Based on the outcomes of two systematic reviews, the use of an apically positioned flap (APF) is a predictable therapeutic option to increase the width of keratinized tissue around teeth and dental implants (Thoma et al. 2009, Thoma et al. 2014). It was also demonstrated that, by the addition of autogenous tissue, treatment outcomes could be improved. Therefore, an APF in combination with autogenous tissue is considered to be the gold standard (Thoma et al. 2009).
Apart from autogenous tissue, a number of soft tissue substitutes were evaluated in the past.

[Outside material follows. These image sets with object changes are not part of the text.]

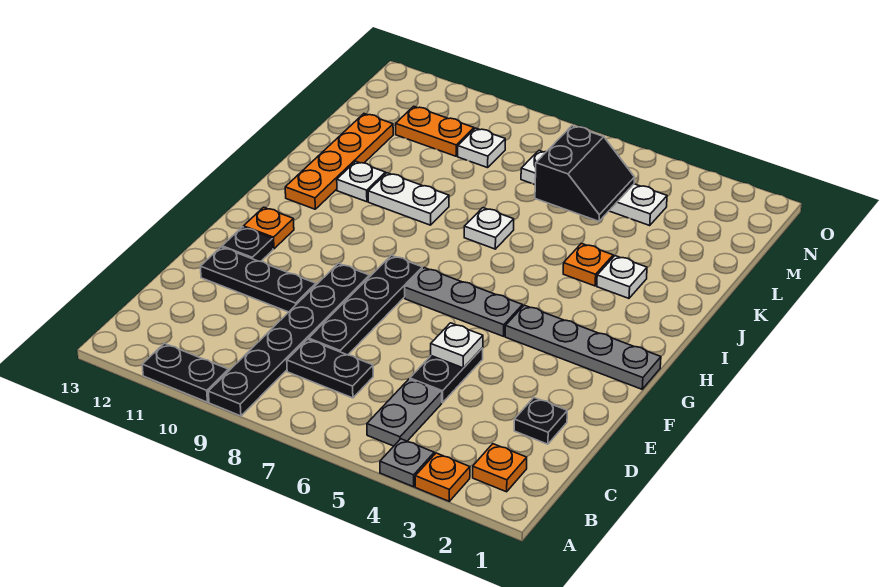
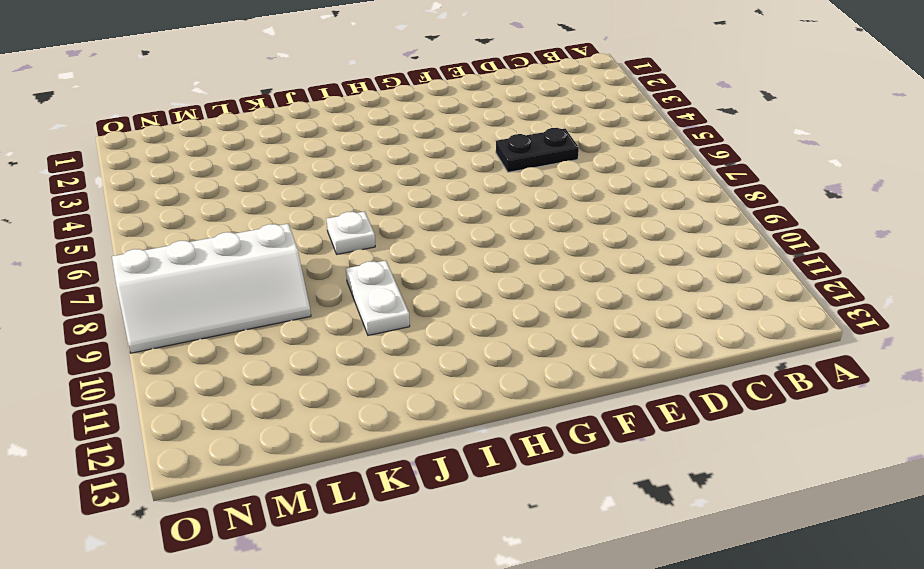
white slope L8:O9 level 1 top 8 -> white plate M9 level 1
none -> orange plate A3 level 1
none -> grey plate A4 level 1
none -> black plate A9:F9 level 1

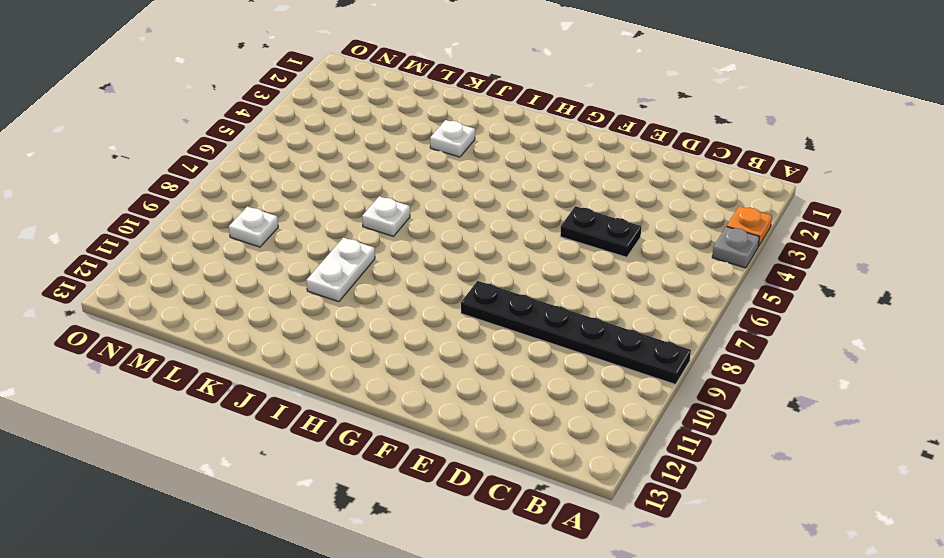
none -> black plate A10:A11 level 1
none -> orange plate B2 level 1
none -> grey plate B5:C5 level 1

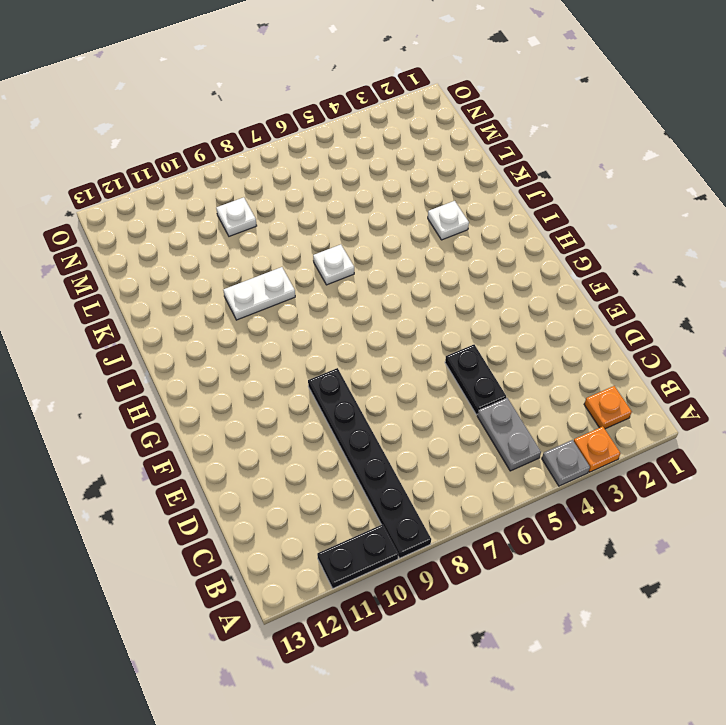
none -> black plate C7:C8 level 1
none -> black plate D2 level 1
none -> black plate D8:G8 level 1

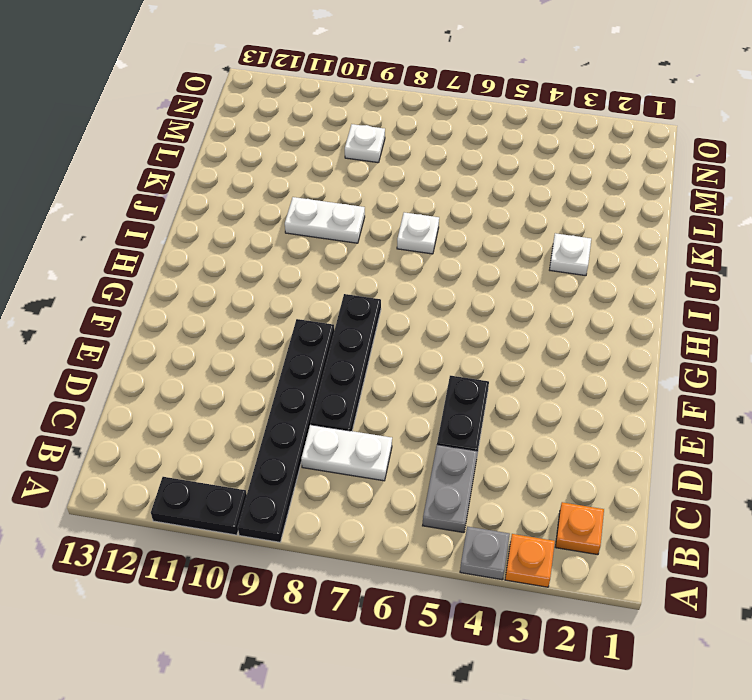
white plate C7:C8 level 1 -> black plate C7:C8 level 1
none -> black plate D2 level 1
none -> black plate E10:E12 level 1
none -> black plate F12 level 1

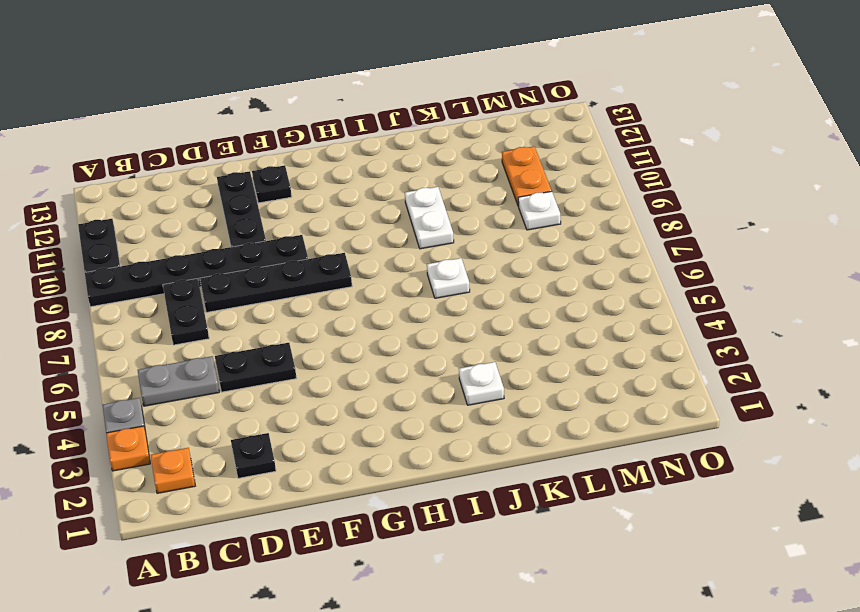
none -> grey plate G1:G4 level 1
none -> grey plate G5:G7 level 1
none -> orange plate G12 level 1

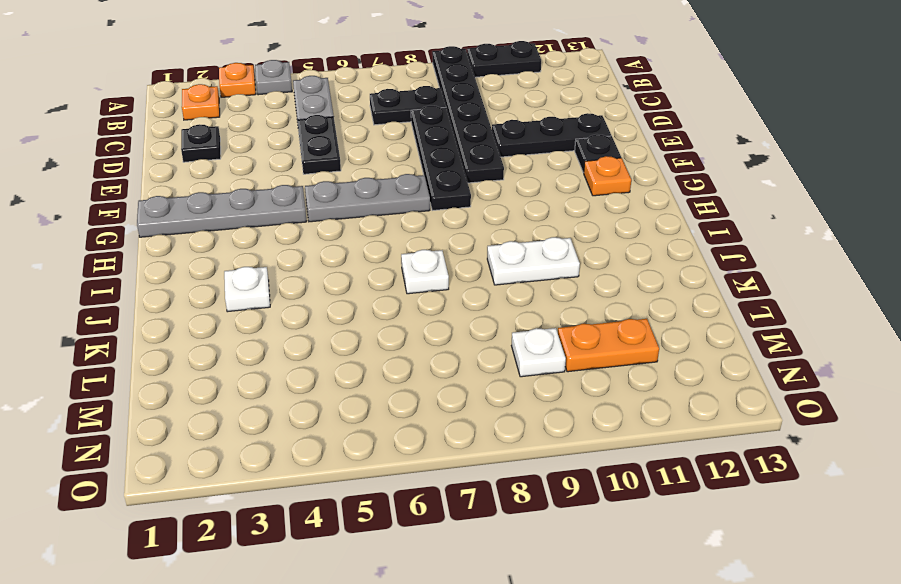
none -> orange plate I12:L12 level 1
none -> orange plate J4 level 1
none -> white plate J11 level 1

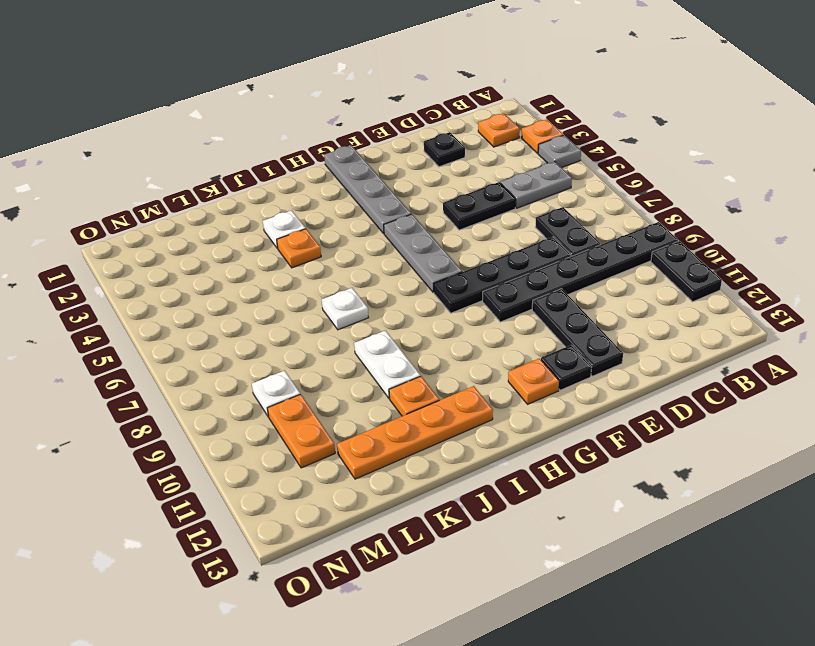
orange plate J11 level 1 -> white plate J11 level 1
none -> white plate M4:M7 level 1
none -> white plate E5 level 2
none -> black slope L5:M6 level 2 top 6

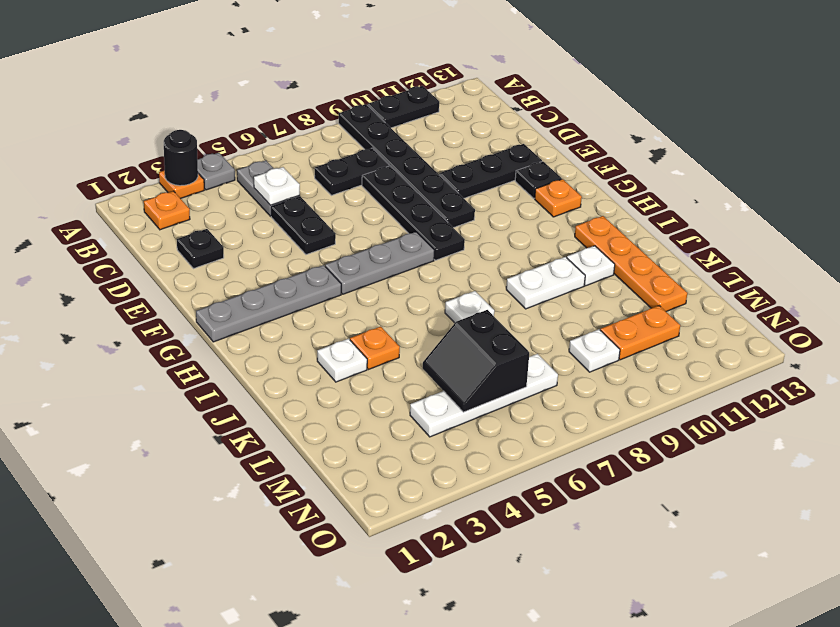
black round brick A3 level 2 -> none
white plate C5 level 2 -> white plate E5 level 2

The main products used were of allogenic origin and in use in dental medicine for more than 15 years (Gapski et al. 2005) or of xenogenic origin (Lorenzo et al. 2012). Results from two randomized controlled clinical trials demonstrated that collagen matrices are as effective and predictable as the gold standard, the connective tissue graft, to attain a band of keratinized tissue around teeth and dental implants (Sanz et al. 2009) and around implants only (Lorenzo et al. 2012). In addition, patient-reported outcome measures were more favorable for the collagen matrix in both clinical studies. These data support the use of soft tissue substitutes in the future to reduce patient morbidity, while still rendering the desired clinical outcome (Esposito et al. 2012).